Mr. Money Mustache is the website and pseudonym of -year-old Canadian-born blogger Peter Adeney. Adeney retired from his job as a software engineer in 2005 at age 30 by spending only a small percentage of his annual salary and consistently investing the remainder, primarily in stock market index funds. Adeney lives in Longmont, Colorado, and contends that most middle-class individuals can and should spend less money and own fewer physical possessions.  He argues that by doing this, they can live with increased financial freedom and happiness, reducing their environmental footprint in the process. He has described the typical middle-class lifestyle as "an exploding volcano of wastefulness," particularly citing the overuse of and overspending on new cars as an example. The blog has been featured and cited in various media outlets including Market Watch, CBS News, and The New Yorker, as well as others. Adeney was featured in the 2022 Netflix documentary Get Smart with Money 

He is the brother of Chris Adeney, a Canadian indie rock musician better known by the stage name Wax Mannequin.

Retirement story
The primary aspect of the blog which has caught the attention of many media outlets is Pete Adeney's extremely early retirement at age 30. Adeney and his then-wife both worked in software engineering, averaging an income of approximately $67,000 per year, per person, over the course of their careers. They lived frugally, investing the majority of their take-home pay during their working years. At the time of their retirement, they had amassed approximately $600,000 in investments in addition to a mortgage-free house valued at about $200,000.

Adeney believes in the 4% rule, which states that, with a balanced investment portfolio, a retiree can withdraw 4% of their portfolio's initial value each year, adjusted upward for inflation each year thereafter, with a low probability of ever running out of money. His portfolio was valued at $600,000 at the time of his retirement, which could support his family's annual expenditures of about $25,000 indefinitely according to this rule.
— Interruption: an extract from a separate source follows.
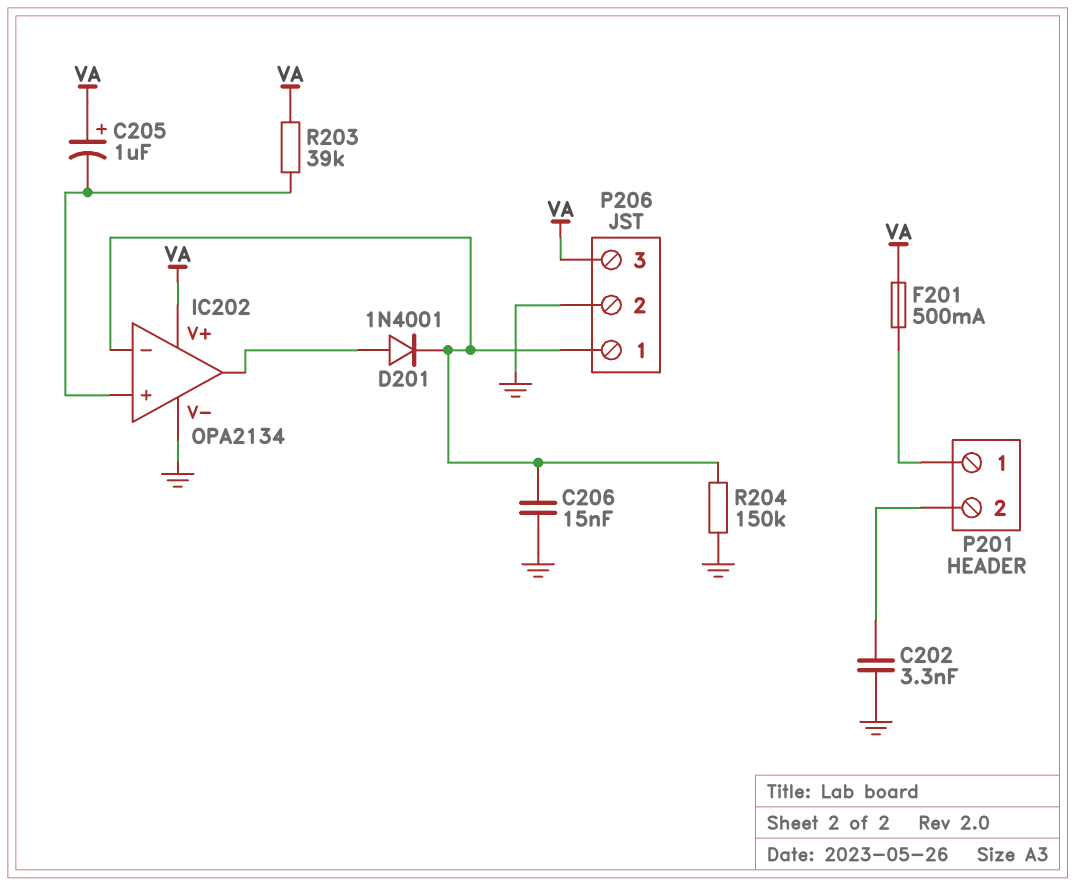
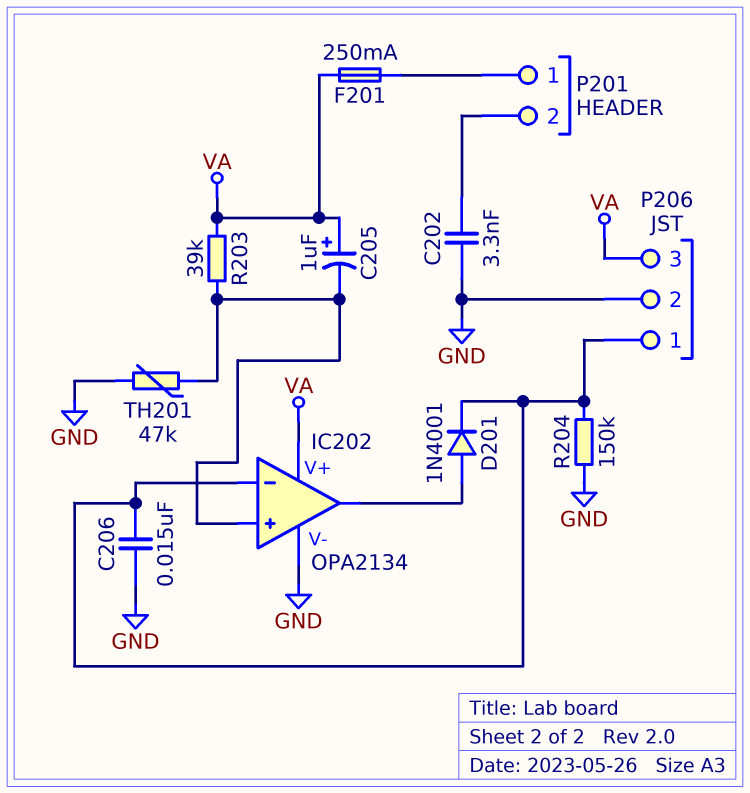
F201: 500mA (P201/1, VA) -> 250mA (P201/1, VA)
TH201: none -> 47k (GND, IC202/in+)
Adeney has made considerable money aside from his initial investment portfolio since he retired from his software engineering job in 2005, through the blog and other sources of income, but he maintains that none of this additional money was ever necessary to fund his family's normal expenses.

Community
The website includes an active internet forum for discussion of personal finance matters outside of the blog's comment threads. People who read the Mr. Money Mustache blog and subscribe to its philosophy are known as "Mustachians." Many of the forum's discussions are focused on topics unique to this niche community, such as frugal living, investing large sums of money, and retiring extremely early.

Readers of the blog gather in person regularly at so-called "Mustachian Meetups" around the world to share experiences and tips on how to live a lifestyle conducive to wealth building, early retirement, happiness, and environmentalism.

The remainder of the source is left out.